Summary: | Cardiovascular disease, especially coronary artery disease, is related to high
morbidity and mortality rates, including in Indonesia. In 2001, the proportion of
cardiovascular deaths in Indonesia was 26.3% and it was the number one cause of death
at that time. Every individual has chances of developing CAD and its complications
(major adverse cardiovascular events or MACE), such as unstable angina, myocardial
infarction and death. There are three different types of managements that can be
entertained to prevent the occurrence and progression of CAD and MACE, namely nonpharmacological,
pharmacological and other managements.
The purpose of this research was to study the effect of a combined lifestyle
modification program of IDE KONSULEN (combination of video presentation,
counseling, distribution of printed materials or brochures and follow-up by phone for a 9
months period) on cardiovascular risk factors and risk of major cardiovascular events in
the subjects with and without CAD.
This research utilized an open randomized controlled method with pre-and posttest
control group design. The CAD subjects were drawn from CAD patients who
attended outpatient visit in Harapan Kita hospital, Jakarta, in the period of September-
October 2011. The non-CAD subjects were drawn from the population without CAD who
resided around Harapan Kita Hospital, Jakarta. At the beginning of the study, 200 CAD
subjects and 200 non-CAD subjects had been recruited. Using simple random method
with computer number, the subjects were allocated into intervention and non-intervention
groups. The subjects in the intervention group were given a lifestyle modification
program that consisted of video presentation, individual counseling with a general
practitioner, distribution of printed materials (brochures) and telephone follow-up 2 times
in a period of 9 months. The subjects in the non-intervention group were not given a
lifestyle modification program.
The primary outcomes measured were the risk of major cardiovascular events,
which was estimated with the Framingham Heart Study score (for CAD subjects) and
ACTION score (for non-CAD subjects). In addition, secondary outcomes were also
measured, namely the mean/median values of risk factors (blood pressure, cholesterol,
blood sugar, BMI) before and after the program.
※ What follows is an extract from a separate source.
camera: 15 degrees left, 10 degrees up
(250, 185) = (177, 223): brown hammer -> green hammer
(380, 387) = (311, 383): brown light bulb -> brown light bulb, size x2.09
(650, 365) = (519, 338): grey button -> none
The results of this research indicated that in the non-CAD subjects, lifestyle
modification program were associated with decreases in systolic blood pressure
(treatment effect was -9.03 mmHg), diastolic blood pressure (treatment effect was -6.00
mmHg), total cholesterol (treatmet effect was -13.60 mg/dl) and BMI (treatment effect
was -0.34 kg/m2). These risk factor improvements were due to improved dietary pattern,
which was evidenced by an improved dietary score (treatment effect was 7.00 points).Improvements of these risk factors led to a reduced risk of major cardiovascular events
evidenced by the reduction of FHS score (treatment effect was -2.15%).
In the CAD subjects, lifestyle modification program was only associated with
decreases in systolic blood pressure (treatment effect was -7.00 mm Hg), diastolic blood
pressure (treatment effect was -0.78 mmHg) and change in QTc interval (treatment effect
was -0.088 seconds). The changes in these risk factors might be caused by an improved
dietary score (treatment effect was 3.00 points). Improvements of these risk factors,
however, did not lead to a decrease in risk of major cardiovascular events.
The conclusion of this research indicated that the lifestyle modification program
of IDE KONSULEN led to improved cardiovascular risk factors in both CAD and non-
CAD subjects. The magnitude of risk factor improvement in the non-CAD subjects was
more noticeable than that in the CAD subjects, and this led to the improved risk of major
cardiovascular events in the non-CAD subjects. Improvements of risk factors in both
CAD and non-CAD subjects were mediated by improved dietary patterns and not by
improvements in physical activity or smoking status.